The study population was comprised of confirmed cases of shigellosis. These and matched controls were followed up for 10 days. Several pieces of soap and earthenware pitchers for storing water were provided to the study families and they were advised to wash their hands with soap and water after defecation and before meals. Compliance was monitored daily by observing the sized of the soap and residual water. Rectal swabs of contact of both of the groups were obtained daily for culture.
The secondary infection rate was 10.1% in the study group and 32.4% in the control group. The secondary case (symptomatic) rate was 2.2% in the study group and 14.2% in the control group. These results suggest that hand washing has a positive interrupting effect, even in insanitary environments.

 

Oldenburg, D. 1996. Wash up! Dirty hands can have tragic, deadly consequences. Washington Post. Washington D.C.
Article effectively describes the importance of hand washing in every day life, for medical personnel and for personnel in the food service industry.

 

Seligmann, R., and Rosenbluth, S. 1975. Comparison of bacterial flora on hands of personnel engaged in non-food and food industries: A study of transient and resident bacteria.
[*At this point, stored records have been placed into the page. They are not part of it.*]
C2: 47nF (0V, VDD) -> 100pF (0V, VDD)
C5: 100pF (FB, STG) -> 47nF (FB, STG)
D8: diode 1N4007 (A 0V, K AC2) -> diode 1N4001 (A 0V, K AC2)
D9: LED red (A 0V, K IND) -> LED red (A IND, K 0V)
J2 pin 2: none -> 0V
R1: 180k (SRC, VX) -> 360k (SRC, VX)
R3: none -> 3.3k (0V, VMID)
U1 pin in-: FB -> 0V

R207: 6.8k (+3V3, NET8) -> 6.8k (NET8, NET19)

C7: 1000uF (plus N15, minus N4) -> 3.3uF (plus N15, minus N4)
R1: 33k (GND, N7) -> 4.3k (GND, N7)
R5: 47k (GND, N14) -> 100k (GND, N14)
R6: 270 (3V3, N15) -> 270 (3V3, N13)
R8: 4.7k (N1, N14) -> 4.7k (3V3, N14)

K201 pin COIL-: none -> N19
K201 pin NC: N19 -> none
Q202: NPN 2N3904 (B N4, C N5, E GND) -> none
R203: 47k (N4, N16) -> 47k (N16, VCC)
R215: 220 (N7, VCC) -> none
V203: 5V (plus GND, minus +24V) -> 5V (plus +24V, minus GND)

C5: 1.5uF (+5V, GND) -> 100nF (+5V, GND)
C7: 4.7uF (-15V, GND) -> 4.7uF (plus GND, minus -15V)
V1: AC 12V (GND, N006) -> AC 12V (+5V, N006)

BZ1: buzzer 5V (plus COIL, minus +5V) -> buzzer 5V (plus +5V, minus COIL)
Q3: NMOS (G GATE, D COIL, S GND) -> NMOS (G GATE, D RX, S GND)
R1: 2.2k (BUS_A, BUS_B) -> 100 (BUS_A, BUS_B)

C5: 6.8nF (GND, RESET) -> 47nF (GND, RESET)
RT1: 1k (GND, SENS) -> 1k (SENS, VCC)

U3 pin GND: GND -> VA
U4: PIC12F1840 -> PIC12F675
J. Milk Food Technol. 38.(11): 673-677.
Prevalence and level of coagulase negative and coagulase positive staphylococci, fecal coliforms and enterococci on the hands of employees in non-food industries were compared with findings from five occupational groups, varying in their degree of food contact. A correlation was noted between the flora on the hands and that of the food contacted. Further evidence for transmission of bacteria from food to the hands emerged from comparison of the results before and during work in meat industries. The prevalence and level of coagulase positive staphylococci were present at the same rate before and during work. The conclusion was drawn that this organism and to a limited extent, the other test bacteria had changed their status and had become permanent residents on the skin. The complex etiological relationship in food production was described as a permanent interaction between three factors: food, environment, and food handler. Bacteria were considered ubiquitous and the food handler, a small link in the multiphase process of food preparation. Strict implementation of hygienic measures in all stages of food preparation was urged to prevent bacteria from becoming a health hazard.